Alors que le Nord-Kivu continue de faire face à l’instabilité, la population de Goma vit ce week-end entre l’inquiétude et un élan de solidarité.
Des combats sporadiques ont repris cette semaine entre les Forces Armées de la République Démocratique du Congo (FARDC) et le mouvement rebelle M23 dans les territoires de Rutshuru et Masisi. Selon plusieurs sources locales, ces affrontements ont entraîné un nouvel afflux de familles déplacées vers les camps installés autour de Goma, notamment à Kanyaruchinya et Bulengo.
> « La situation est dramatique. Les nouveaux arrivants n’ont rien, même pas une couverture. Nous faisons face à un risque élevé de choléra et de malnutrition aiguë », alerte une responsable de Médecins Sans Frontières.
Une crise humanitaire qui s’aggrave
D’après le Bureau de Coordination des Affaires Humanitaires (OCHA), plus de 20 000 personnes se sont déplacées ces dix derniers jours, portant à plus de 600 000 le nombre total de déplacés dans le Nord-Kivu depuis 2022.
Les ONG sur place multiplient les distributions de vivres et d’eau potable. Toutefois, les stocks demeurent insuffisants. La ville de Goma doit également composer avec une pression accrue sur les services sociaux :
écoles saturées,
hôpitaux débordés,
insécurité alimentaire touchant près de 40% des ménages.
Plusieurs cas de malnutrition sévère ont été recensés parmi les enfants nouvellement arrivés.
Efforts diplomatiques et initiatives locales
Malgré les violences, les discussions régionales se poursuivent. Vendredi, une délégation de l’EAC et de l’Union Africaine s’est rendue à Goma pour rencontrer les autorités provinciales et les acteurs humanitaires.
Dans la ville, la population fait preuve de résilience. Des collectes de vivres sont organisées dans les paroisses et les radios communautaires multiplient les émissions pour appeler au calme et promouvoir la coexistence pacifique entre les communautés.

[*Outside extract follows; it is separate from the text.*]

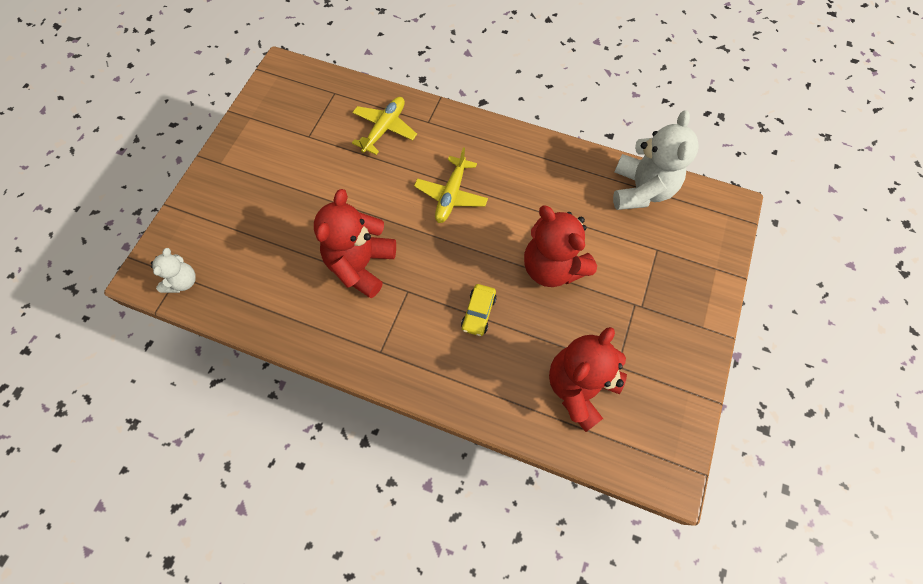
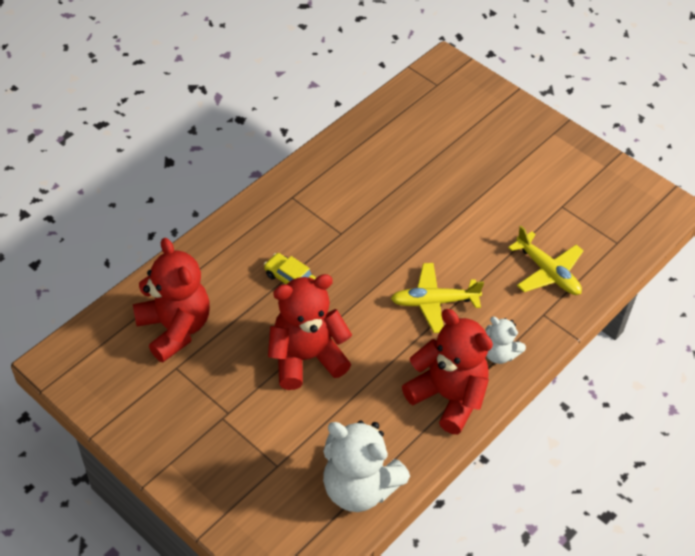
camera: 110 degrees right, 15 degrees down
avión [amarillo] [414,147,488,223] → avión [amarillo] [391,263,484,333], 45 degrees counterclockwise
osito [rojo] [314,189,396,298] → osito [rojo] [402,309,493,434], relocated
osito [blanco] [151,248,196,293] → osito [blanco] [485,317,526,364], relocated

> « Nous savons que c’est entre nos mains de préserver la paix. Nous ne devons pas céder à la haine et aux divisions », a déclaré le pasteur Mateso, lors d’un rassemblement interconfessionnel ce samedi matin.
Un climat d’inquiétude
La sécurité urbaine reste relativement sous contrôle grâce à une présence policière renforcée, mais les vols et agressions se multiplient, alimentés par la pauvreté et la promiscuité.
Les habitants de Goma attendent toujours des solutions durables. Beaucoup expriment leur lassitude face à une crise qui s’éternise :
> « Chaque fois qu’on croit que ça va se calmer, ça recommence. Nous voulons la paix, simplement vivre comme tout le monde », témoigne une mère de famille rencontrée au marché Virunga.